I sent out 36 Christmas cards this year. So far I've received two. I know the season's not over and I'm not the only one running behind. I never expect anywhere close to the number I send. But... two? I advertised my open house, but I don't know if anyone other than Amy and Craig will stop by. So I'm having trouble getting motivated on the cleaning and shopping and planning. I haven't baked any cookies at all. I'm not sure if I'm doing any of these things for others, or for myself. If no one else cares, and I'm not into it, why am I even bothering?

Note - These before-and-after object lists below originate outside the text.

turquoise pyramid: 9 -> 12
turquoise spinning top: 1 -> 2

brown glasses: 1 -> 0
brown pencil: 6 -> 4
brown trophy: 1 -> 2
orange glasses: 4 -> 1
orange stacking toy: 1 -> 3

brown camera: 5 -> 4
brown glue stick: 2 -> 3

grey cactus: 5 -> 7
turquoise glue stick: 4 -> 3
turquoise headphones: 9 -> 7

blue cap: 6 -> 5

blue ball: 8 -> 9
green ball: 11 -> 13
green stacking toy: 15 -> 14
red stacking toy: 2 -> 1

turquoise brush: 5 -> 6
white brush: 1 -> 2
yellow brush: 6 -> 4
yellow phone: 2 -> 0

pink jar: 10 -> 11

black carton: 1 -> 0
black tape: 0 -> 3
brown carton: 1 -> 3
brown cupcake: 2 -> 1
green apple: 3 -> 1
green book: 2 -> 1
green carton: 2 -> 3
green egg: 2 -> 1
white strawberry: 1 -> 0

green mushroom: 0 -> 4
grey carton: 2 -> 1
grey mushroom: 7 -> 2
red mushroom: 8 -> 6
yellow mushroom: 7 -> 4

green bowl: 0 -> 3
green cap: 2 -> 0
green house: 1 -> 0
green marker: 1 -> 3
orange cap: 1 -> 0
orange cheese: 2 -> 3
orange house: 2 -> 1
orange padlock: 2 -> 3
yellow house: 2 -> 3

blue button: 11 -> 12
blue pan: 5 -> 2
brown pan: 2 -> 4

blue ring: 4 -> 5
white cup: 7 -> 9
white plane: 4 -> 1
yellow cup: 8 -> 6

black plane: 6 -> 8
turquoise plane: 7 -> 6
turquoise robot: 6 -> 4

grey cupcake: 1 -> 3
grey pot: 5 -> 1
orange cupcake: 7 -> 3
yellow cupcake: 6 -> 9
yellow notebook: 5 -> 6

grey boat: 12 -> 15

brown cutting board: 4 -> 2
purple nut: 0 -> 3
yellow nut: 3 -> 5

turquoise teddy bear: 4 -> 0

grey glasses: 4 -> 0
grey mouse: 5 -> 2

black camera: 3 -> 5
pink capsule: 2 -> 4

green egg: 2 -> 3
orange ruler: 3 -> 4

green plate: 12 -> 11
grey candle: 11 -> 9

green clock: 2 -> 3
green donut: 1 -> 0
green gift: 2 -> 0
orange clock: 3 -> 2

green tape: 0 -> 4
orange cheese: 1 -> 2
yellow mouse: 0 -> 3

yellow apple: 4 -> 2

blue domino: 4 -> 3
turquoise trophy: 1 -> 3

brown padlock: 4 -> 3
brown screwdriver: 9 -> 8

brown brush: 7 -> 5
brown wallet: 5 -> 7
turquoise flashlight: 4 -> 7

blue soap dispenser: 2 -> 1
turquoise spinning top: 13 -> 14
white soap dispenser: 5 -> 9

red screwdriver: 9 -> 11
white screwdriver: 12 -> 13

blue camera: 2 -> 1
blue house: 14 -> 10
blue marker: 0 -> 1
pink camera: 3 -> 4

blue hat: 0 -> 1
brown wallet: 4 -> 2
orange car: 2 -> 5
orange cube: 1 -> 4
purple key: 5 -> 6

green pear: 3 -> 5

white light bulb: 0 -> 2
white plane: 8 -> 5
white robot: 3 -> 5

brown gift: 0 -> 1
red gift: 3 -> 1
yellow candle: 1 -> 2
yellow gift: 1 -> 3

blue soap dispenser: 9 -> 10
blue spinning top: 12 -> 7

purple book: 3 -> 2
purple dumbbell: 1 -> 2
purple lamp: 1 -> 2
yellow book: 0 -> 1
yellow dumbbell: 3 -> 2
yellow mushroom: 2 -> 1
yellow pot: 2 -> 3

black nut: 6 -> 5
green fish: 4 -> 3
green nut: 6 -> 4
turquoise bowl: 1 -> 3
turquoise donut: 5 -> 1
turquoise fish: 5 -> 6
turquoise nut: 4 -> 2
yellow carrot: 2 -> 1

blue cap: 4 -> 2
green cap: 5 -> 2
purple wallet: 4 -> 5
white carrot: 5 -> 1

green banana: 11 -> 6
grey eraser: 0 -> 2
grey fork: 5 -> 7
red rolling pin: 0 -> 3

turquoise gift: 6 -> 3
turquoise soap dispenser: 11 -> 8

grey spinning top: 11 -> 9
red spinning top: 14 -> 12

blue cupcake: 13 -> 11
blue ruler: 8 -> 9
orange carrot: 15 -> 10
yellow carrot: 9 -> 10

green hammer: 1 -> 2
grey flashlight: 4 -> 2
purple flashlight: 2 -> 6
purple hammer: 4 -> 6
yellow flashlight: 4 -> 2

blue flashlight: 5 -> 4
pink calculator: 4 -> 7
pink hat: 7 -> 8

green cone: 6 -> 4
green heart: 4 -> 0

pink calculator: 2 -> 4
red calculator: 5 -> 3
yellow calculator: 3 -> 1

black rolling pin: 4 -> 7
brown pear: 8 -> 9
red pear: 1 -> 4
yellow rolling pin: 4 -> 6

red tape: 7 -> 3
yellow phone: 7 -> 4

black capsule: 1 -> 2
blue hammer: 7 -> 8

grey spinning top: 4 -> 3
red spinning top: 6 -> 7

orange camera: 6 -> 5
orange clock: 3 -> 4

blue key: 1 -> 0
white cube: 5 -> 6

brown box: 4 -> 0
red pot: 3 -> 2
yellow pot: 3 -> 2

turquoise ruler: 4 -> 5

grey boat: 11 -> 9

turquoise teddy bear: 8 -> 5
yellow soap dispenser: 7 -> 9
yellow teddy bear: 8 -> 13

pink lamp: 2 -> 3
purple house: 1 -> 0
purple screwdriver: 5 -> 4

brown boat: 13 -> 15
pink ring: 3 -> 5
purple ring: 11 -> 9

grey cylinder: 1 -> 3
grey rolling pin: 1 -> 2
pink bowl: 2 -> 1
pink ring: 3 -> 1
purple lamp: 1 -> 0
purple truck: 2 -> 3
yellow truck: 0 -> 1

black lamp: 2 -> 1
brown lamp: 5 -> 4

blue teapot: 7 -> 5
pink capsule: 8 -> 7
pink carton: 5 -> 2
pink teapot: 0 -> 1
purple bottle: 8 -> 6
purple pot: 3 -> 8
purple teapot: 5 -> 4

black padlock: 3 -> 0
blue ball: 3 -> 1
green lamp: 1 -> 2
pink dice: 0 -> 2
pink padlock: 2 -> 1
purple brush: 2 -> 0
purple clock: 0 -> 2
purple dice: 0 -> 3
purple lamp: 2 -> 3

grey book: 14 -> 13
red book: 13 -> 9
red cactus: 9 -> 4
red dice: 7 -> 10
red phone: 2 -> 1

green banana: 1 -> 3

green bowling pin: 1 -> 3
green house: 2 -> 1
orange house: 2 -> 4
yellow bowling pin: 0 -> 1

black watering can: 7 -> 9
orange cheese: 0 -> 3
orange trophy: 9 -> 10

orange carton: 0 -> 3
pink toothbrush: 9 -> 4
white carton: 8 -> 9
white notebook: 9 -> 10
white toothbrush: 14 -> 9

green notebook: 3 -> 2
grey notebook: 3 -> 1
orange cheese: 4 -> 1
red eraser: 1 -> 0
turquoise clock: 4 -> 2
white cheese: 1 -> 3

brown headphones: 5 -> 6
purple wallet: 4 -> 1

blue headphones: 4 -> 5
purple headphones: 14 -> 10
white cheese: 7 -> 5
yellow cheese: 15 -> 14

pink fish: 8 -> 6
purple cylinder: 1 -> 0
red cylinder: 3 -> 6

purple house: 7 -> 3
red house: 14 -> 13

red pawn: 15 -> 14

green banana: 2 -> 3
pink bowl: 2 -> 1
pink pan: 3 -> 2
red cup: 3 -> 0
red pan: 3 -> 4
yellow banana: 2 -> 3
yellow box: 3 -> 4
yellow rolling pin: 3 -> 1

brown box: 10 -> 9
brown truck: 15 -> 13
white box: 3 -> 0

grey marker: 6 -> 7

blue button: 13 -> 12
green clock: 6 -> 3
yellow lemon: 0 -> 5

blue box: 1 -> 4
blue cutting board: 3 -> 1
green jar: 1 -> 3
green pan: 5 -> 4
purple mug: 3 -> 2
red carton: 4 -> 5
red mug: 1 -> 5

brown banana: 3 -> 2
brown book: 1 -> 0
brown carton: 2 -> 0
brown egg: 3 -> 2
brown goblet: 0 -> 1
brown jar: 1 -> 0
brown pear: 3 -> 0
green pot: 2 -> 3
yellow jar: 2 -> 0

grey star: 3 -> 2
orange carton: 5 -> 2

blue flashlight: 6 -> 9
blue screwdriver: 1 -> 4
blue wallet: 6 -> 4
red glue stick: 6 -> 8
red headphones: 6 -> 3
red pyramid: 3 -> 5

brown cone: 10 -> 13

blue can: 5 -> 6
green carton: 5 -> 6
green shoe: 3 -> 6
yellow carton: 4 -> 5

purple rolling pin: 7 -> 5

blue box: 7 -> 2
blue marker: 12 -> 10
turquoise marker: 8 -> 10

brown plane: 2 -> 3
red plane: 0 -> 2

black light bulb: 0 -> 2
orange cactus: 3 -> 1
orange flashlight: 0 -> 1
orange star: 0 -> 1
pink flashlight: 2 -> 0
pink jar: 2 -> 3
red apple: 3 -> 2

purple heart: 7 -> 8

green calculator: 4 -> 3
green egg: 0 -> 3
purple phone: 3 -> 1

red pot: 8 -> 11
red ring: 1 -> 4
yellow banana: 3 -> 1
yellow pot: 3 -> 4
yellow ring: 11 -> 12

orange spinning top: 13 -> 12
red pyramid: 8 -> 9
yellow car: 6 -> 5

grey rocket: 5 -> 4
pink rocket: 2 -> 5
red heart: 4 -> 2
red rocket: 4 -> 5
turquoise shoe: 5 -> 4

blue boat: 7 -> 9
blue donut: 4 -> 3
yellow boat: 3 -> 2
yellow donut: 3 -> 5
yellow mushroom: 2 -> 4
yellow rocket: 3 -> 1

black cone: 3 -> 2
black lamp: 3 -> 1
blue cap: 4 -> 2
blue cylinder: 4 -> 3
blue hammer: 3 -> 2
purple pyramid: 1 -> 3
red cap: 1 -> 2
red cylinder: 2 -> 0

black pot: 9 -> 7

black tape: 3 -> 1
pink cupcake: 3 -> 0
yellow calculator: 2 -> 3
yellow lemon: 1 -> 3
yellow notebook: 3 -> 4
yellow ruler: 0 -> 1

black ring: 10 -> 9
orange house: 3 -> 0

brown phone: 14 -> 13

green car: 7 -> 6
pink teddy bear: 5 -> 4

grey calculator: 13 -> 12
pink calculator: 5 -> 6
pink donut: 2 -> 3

Christmas spirit has a way of slipping in past negativity, though. I know that one of my cards brightened someone's day. If I made a difference, no matter how small, then it's worthwhile. Amy's hairdresser asked her about the cookies. daernhelm told me tonight that he's trying to figure out if he can manage to visit for a little while on Christmas. I know it's not really practical and it isn't likely to happen. I won't be disappointed. It's enough that he's thinking about it. That makes my whole Christmas, right there. All these little things add up to bring me the magic.
I still believe in the magic of Christmas. When I come downstairs on Christmas morning, I'm holding my breath to see if Santa filled my stocking. I believe I'm going to get kissed under the mistletoe. I hope someone unexpected will stop by to see me. It doesn't matter that I haven't hung a stocking or so much as seen mistletoe in close to ten years. The hope and anticipation doesn't go away. And every year, there's something special and surprising and beautiful at Christmastime.
So, this year, even if I'm struggling, I'm sticking with it. The magic's still there. I just have to hang in there and let it happen.